Nigeria’s greatest undoing



In 2008, President Umaru Yar’Adua reversed the $750m sale of the 51% stake in two of the Nigerian National Petroleum Corporation’s refineries to a consortium led by business mogul, Aliko Dangote.

 Incidentally, according to BudgIT, a non-profit research advocacy group, between 2006 and March 2020, the federal government had spent over N11.6tn on fuel subsidy, while fuel imports between 2013 and 2018 cost Nigeria N15.21tn, according to records obtained from the Bureau of Petroleum Enterprises and National Office of Statistics.

Between 2014 and 2018, the NNPC admits its losses on its refineries amounted to N1.64tn, and it has yet to release figures of losses incurred between 2009 and 2013. Evidently, had Dangote’s consortium been allowed in 2008 to take over these two refineries that are moribund today, he would not be spending $9bn building a new refinery.

Those two refineries would also have reduced or eliminated completely importation of petrol, which has ended up benefitting foreign economies and private pockets. Worse still, the money spent by the federal government on fuel subsidy from 2009 to March 2009 would have been channelled instead into other initiatives.

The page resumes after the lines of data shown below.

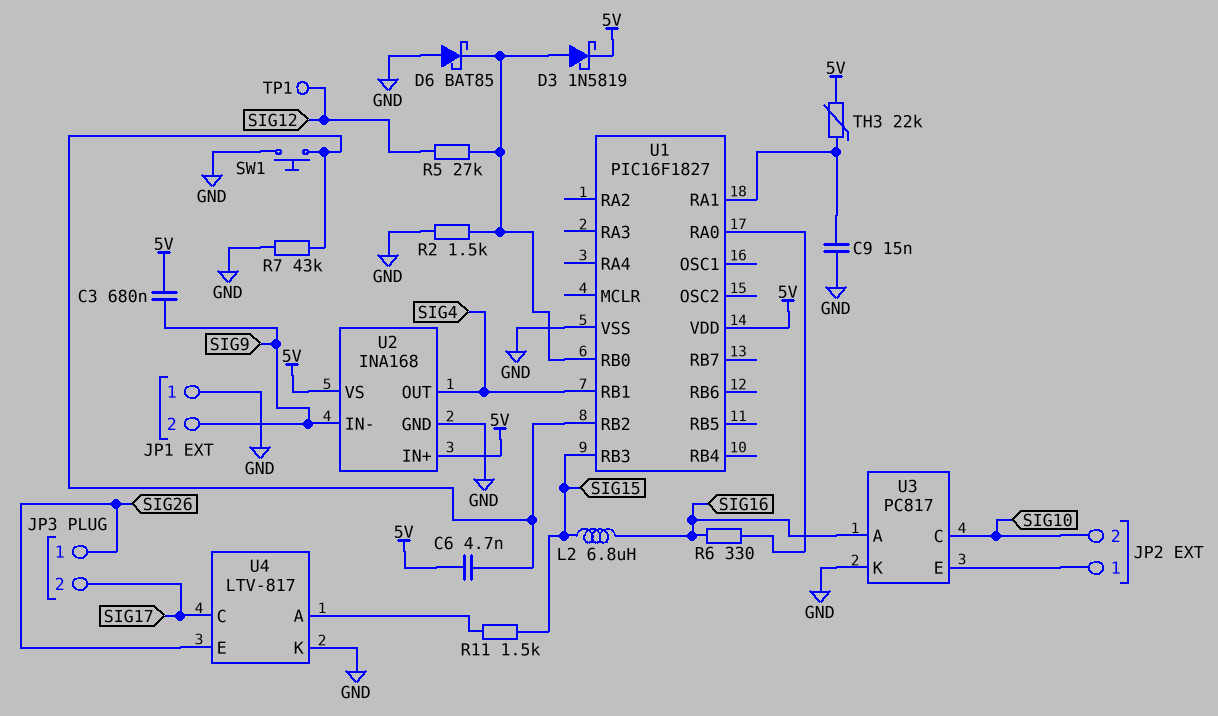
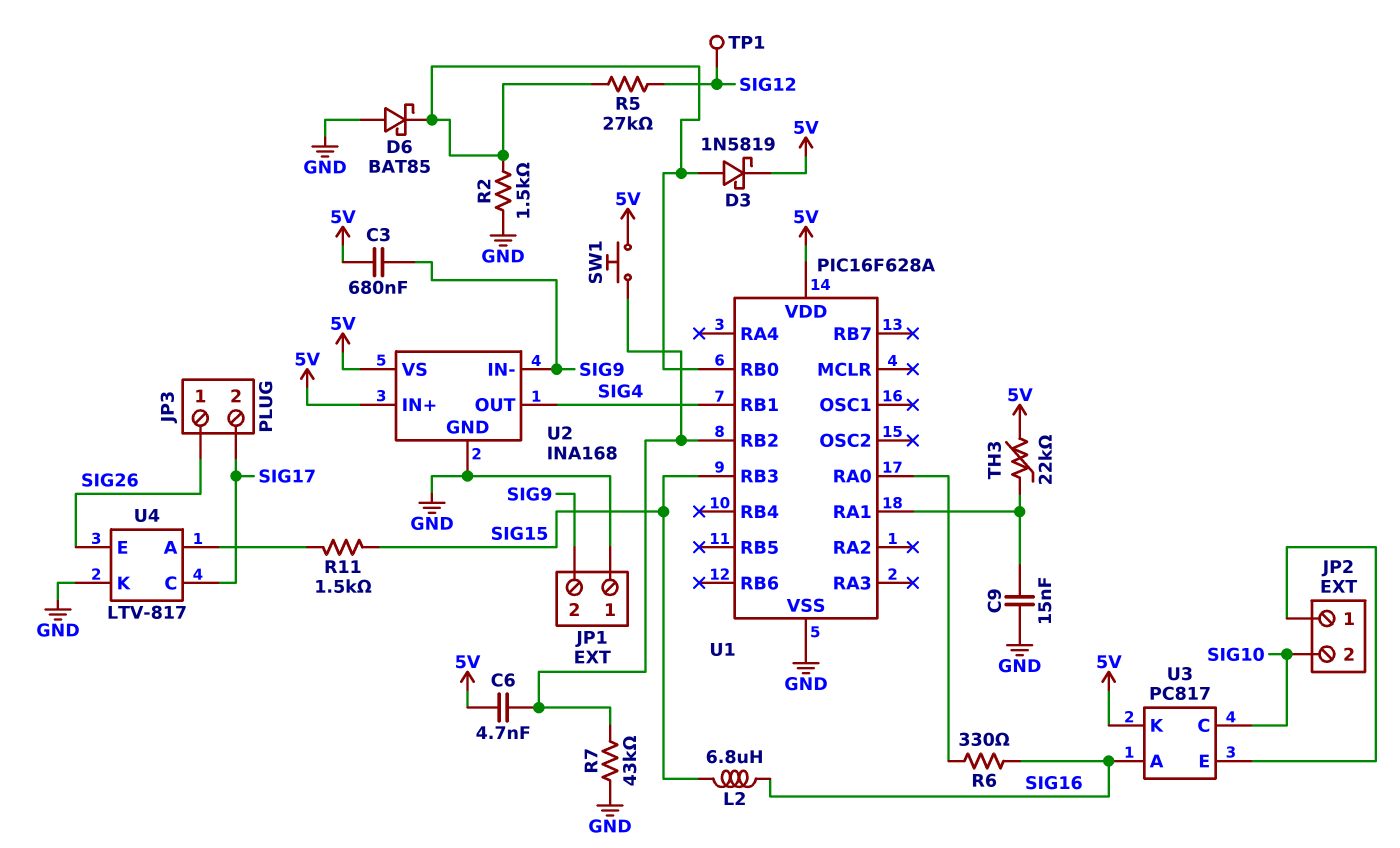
SW1: button (GND, U1/RB2) -> button (5V, U1/RB2)
U1: PIC16F1827 -> PIC16F628A
U3 pin K: GND -> 5V

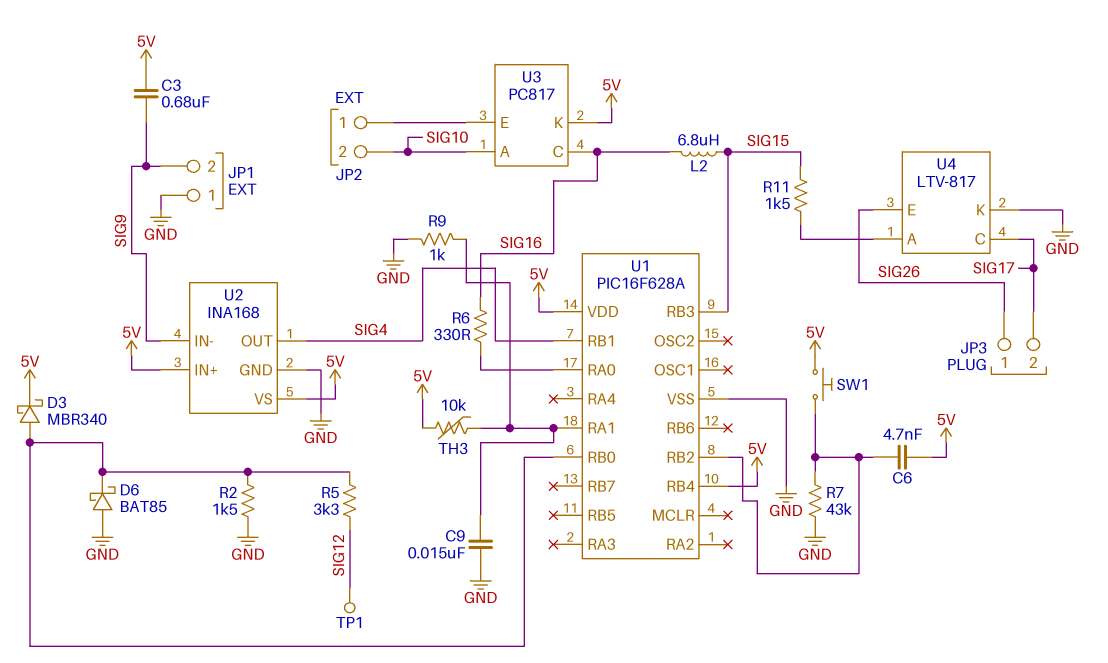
D3: schottky 1N5819 (A U1/RB0, K 5V) -> schottky MBR340 (A U1/RB0, K 5V)
R5: 27k (SIG12, U1/RB0) -> 3.3k (SIG12, U1/RB0)
R9: none -> 1k (GND, U1/RA1)
TH3: 22k (5V, U1/RA1) -> 10k (5V, U1/RA1)
U1 pin RB4: none -> 5V
U3 pin A: SIG16 -> SIG10
U3 pin C: SIG10 -> SIG16

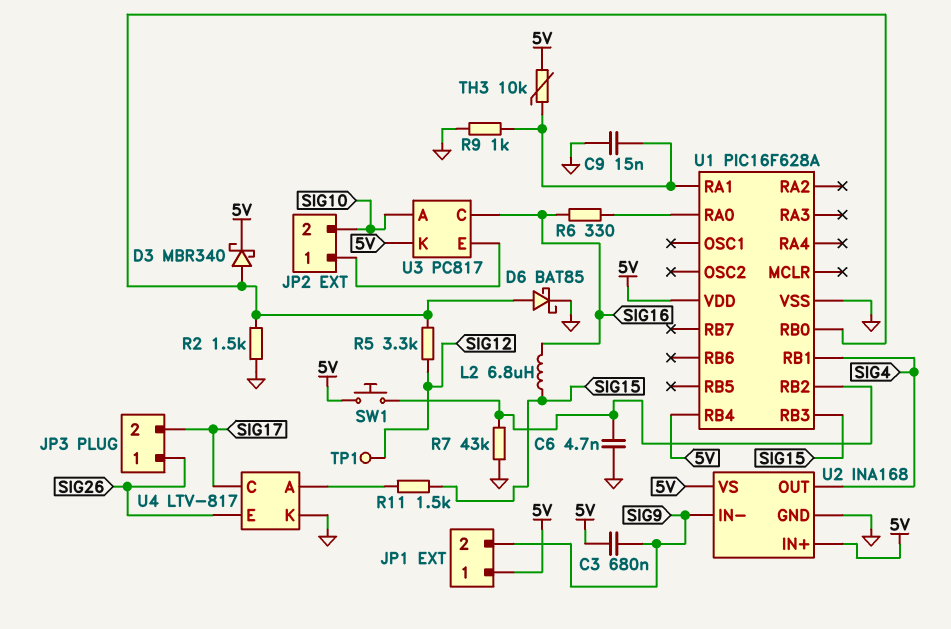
C6: 4.7nF (5V, U1/RB2) -> 4.7nF (GND, U1/RB2)
D6: schottky BAT85 (A GND, K U1/RB0) -> schottky BAT85 (A U1/RB0, K GND)
JP1 pin 1: GND -> 5V

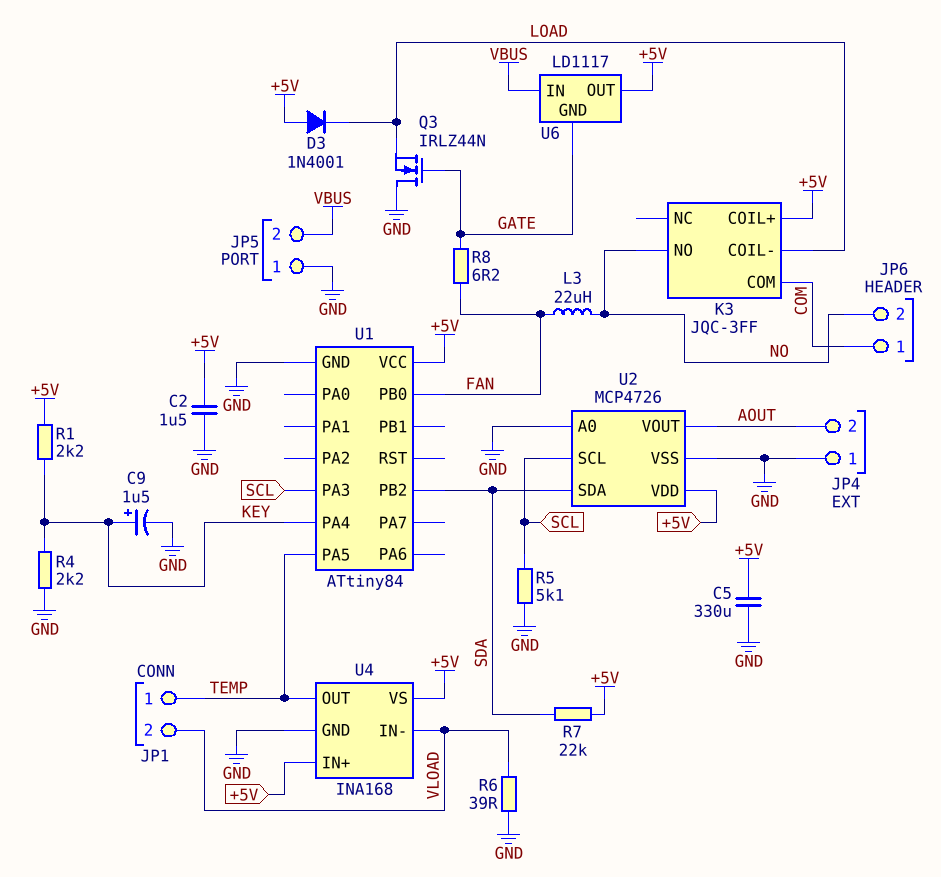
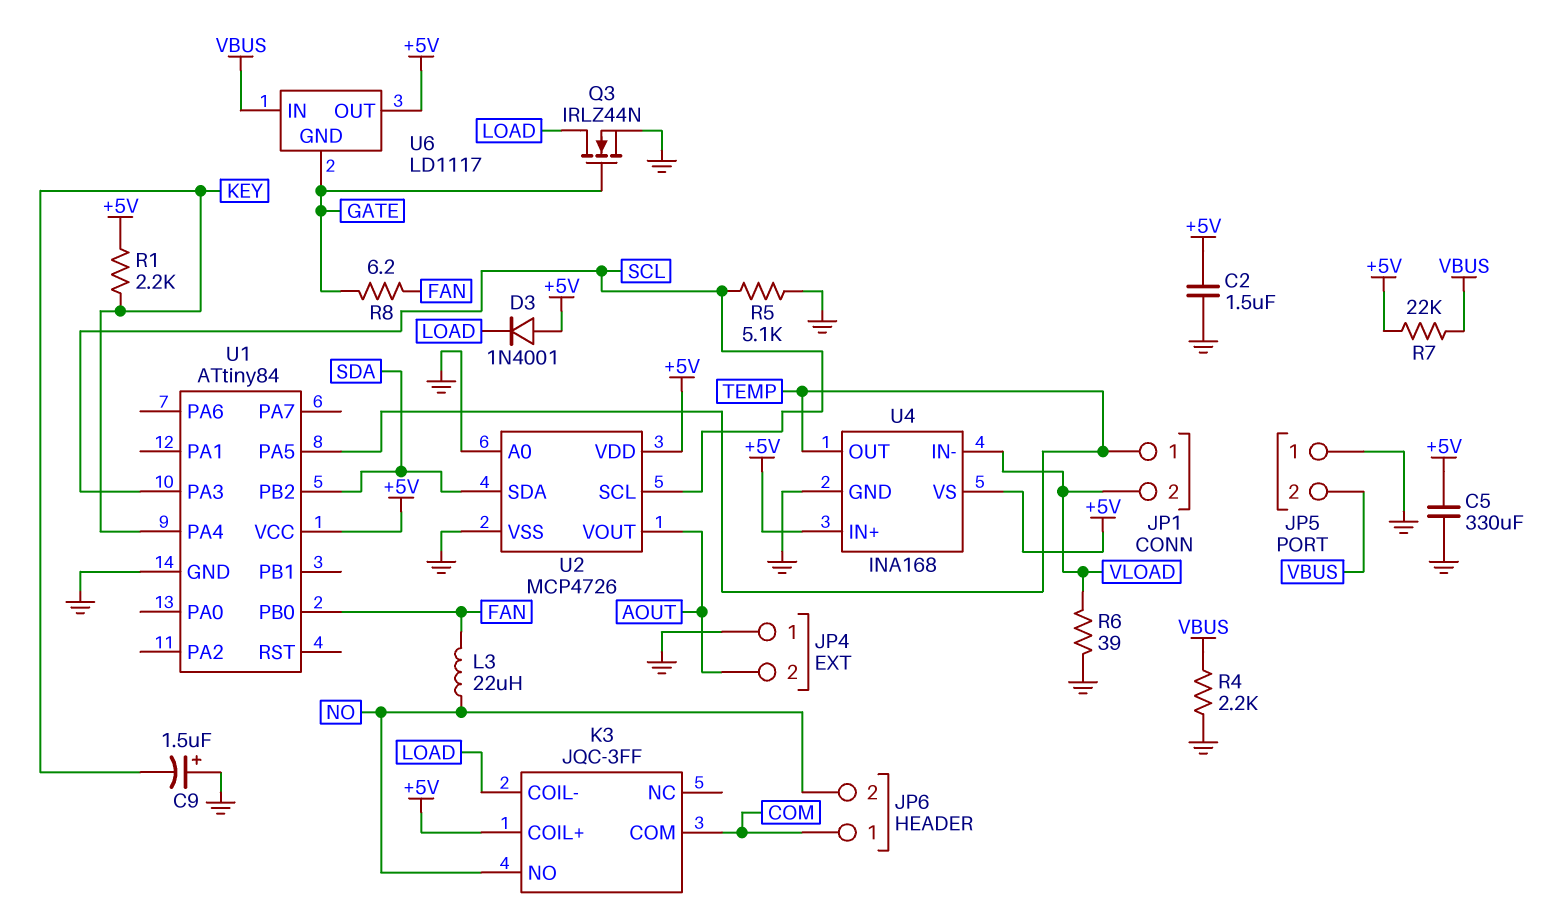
C9: 1.5uF (plus KEY, minus GND) -> 1.5uF (plus GND, minus KEY)
Q3: NMOS IRLZ44N (G GATE, D GND, S LOAD) -> NMOS IRLZ44N (G GATE, D LOAD, S GND)
R4: 2.2k (GND, KEY) -> 2.2k (GND, VBUS)
R7: 22k (+5V, SDA) -> 22k (+5V, VBUS)

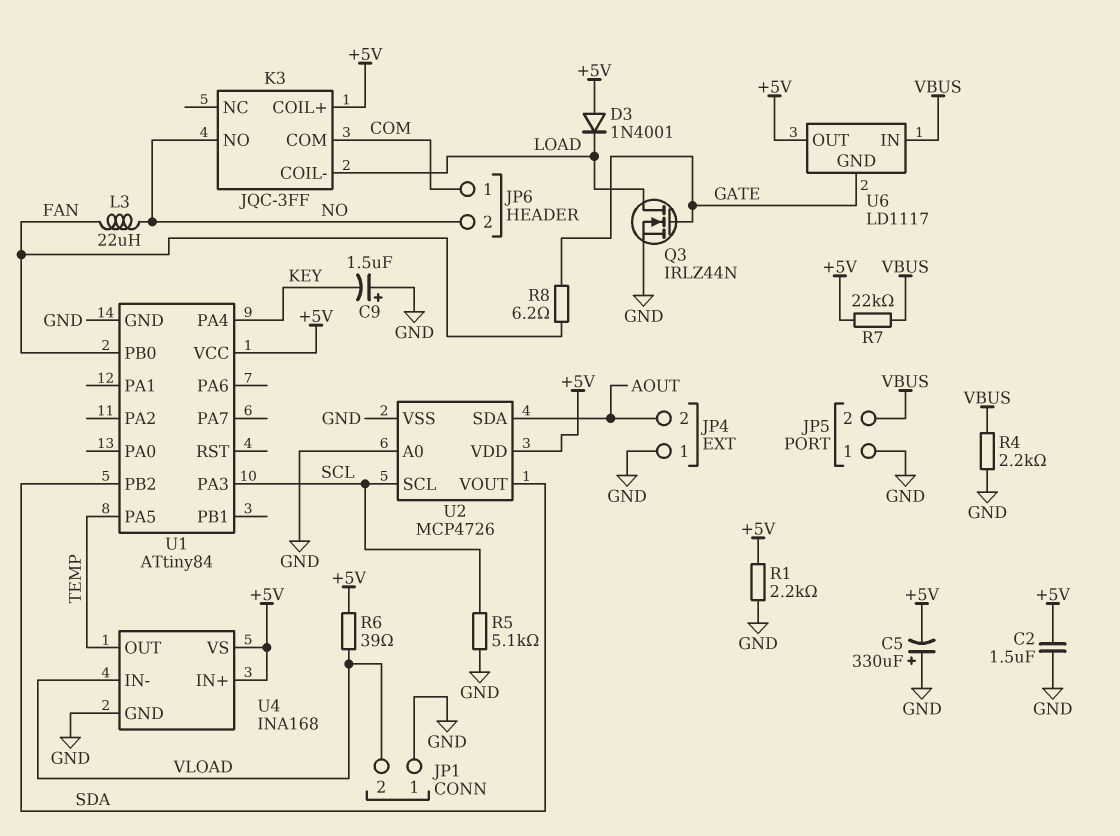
C5: 330uF (+5V, GND) -> 330uF (plus GND, minus +5V)
JP1 pin 1: TEMP -> GND
R1: 2.2k (+5V, KEY) -> 2.2k (+5V, GND)
R6: 39 (GND, VLOAD) -> 39 (+5V, VLOAD)
U2 pin SDA: SDA -> AOUT
U2 pin VOUT: AOUT -> SDA

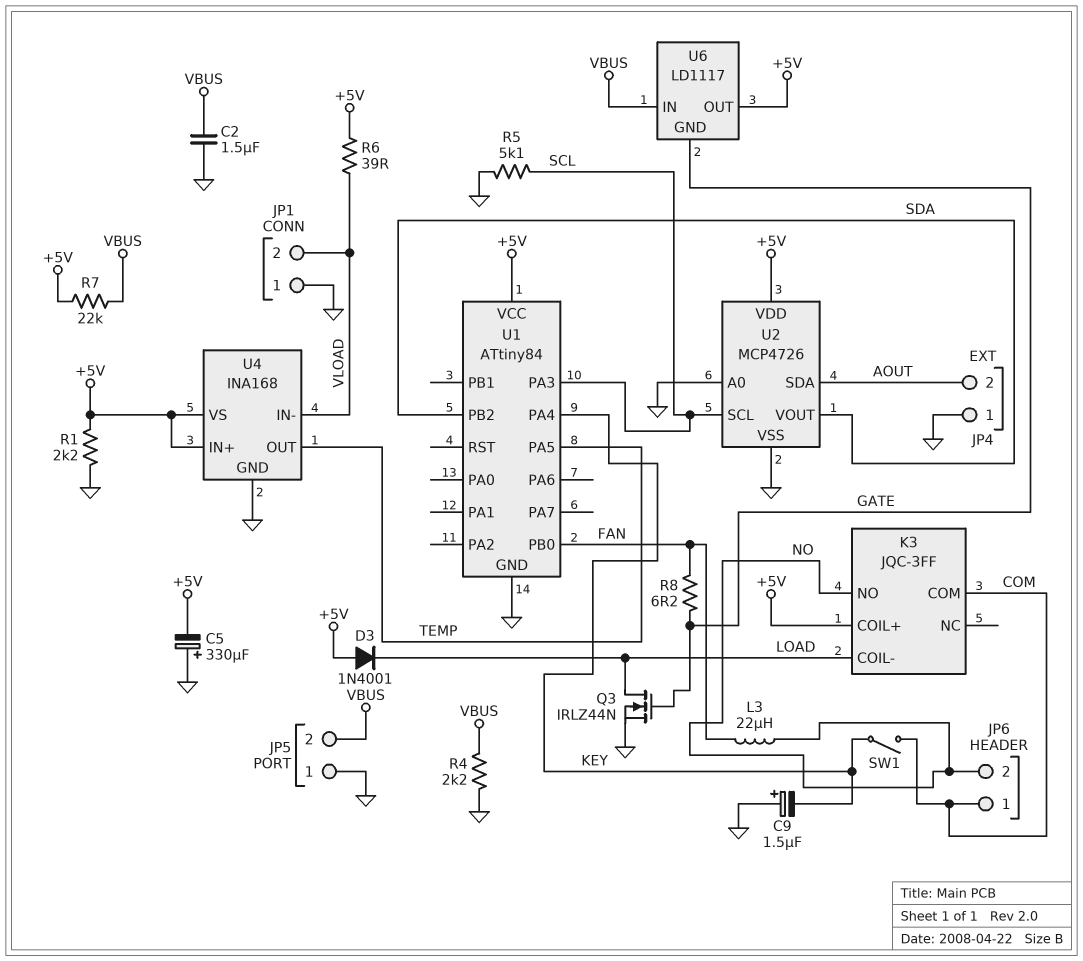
C2: 1.5uF (+5V, GND) -> 1.5uF (GND, VBUS)
SW1: none -> switch (COM, KEY)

It is instructive that governance in Nigeria has been and continues to be a plethora of bad decisions taken by those entrusted with power, all with a seeming intent to bankrupt the Nigerian state. The bad decisions come in the form of loans being taken primarily from China to build infrastructure, and others taken to meet the recurring expenditures of government.

Others are hidden out of sight like the loans being taken by the NNPC to fund some of its infrastructure projects whose terms never went through public scrutiny. Many others are buried in strange agreements in which the federal government has assumed a financial liability in the event of a contract default similar to the $9bn arbitration award in favour of the P&ID.

The cumulative costs of these bad decisions will eventually get to a tipping point, and almost did during the last Covid-19 global lockdown that knocked down oil prices. It will surely come; it’s just a question of how soon the next shaking occurs. Nigeria will take a direct hit and the bottom will fall out of the bucket with devastating consequences.

The only positive here is that both those responsible for these bad decisions past and present, and those that have been at the receiving end of it, are all stuck in Nigeria. When the cumulativeness of these bad decisions are jolted by the next shaking, there will be no binding place, the rich and poor alike will finally face up to the consequences of their folly.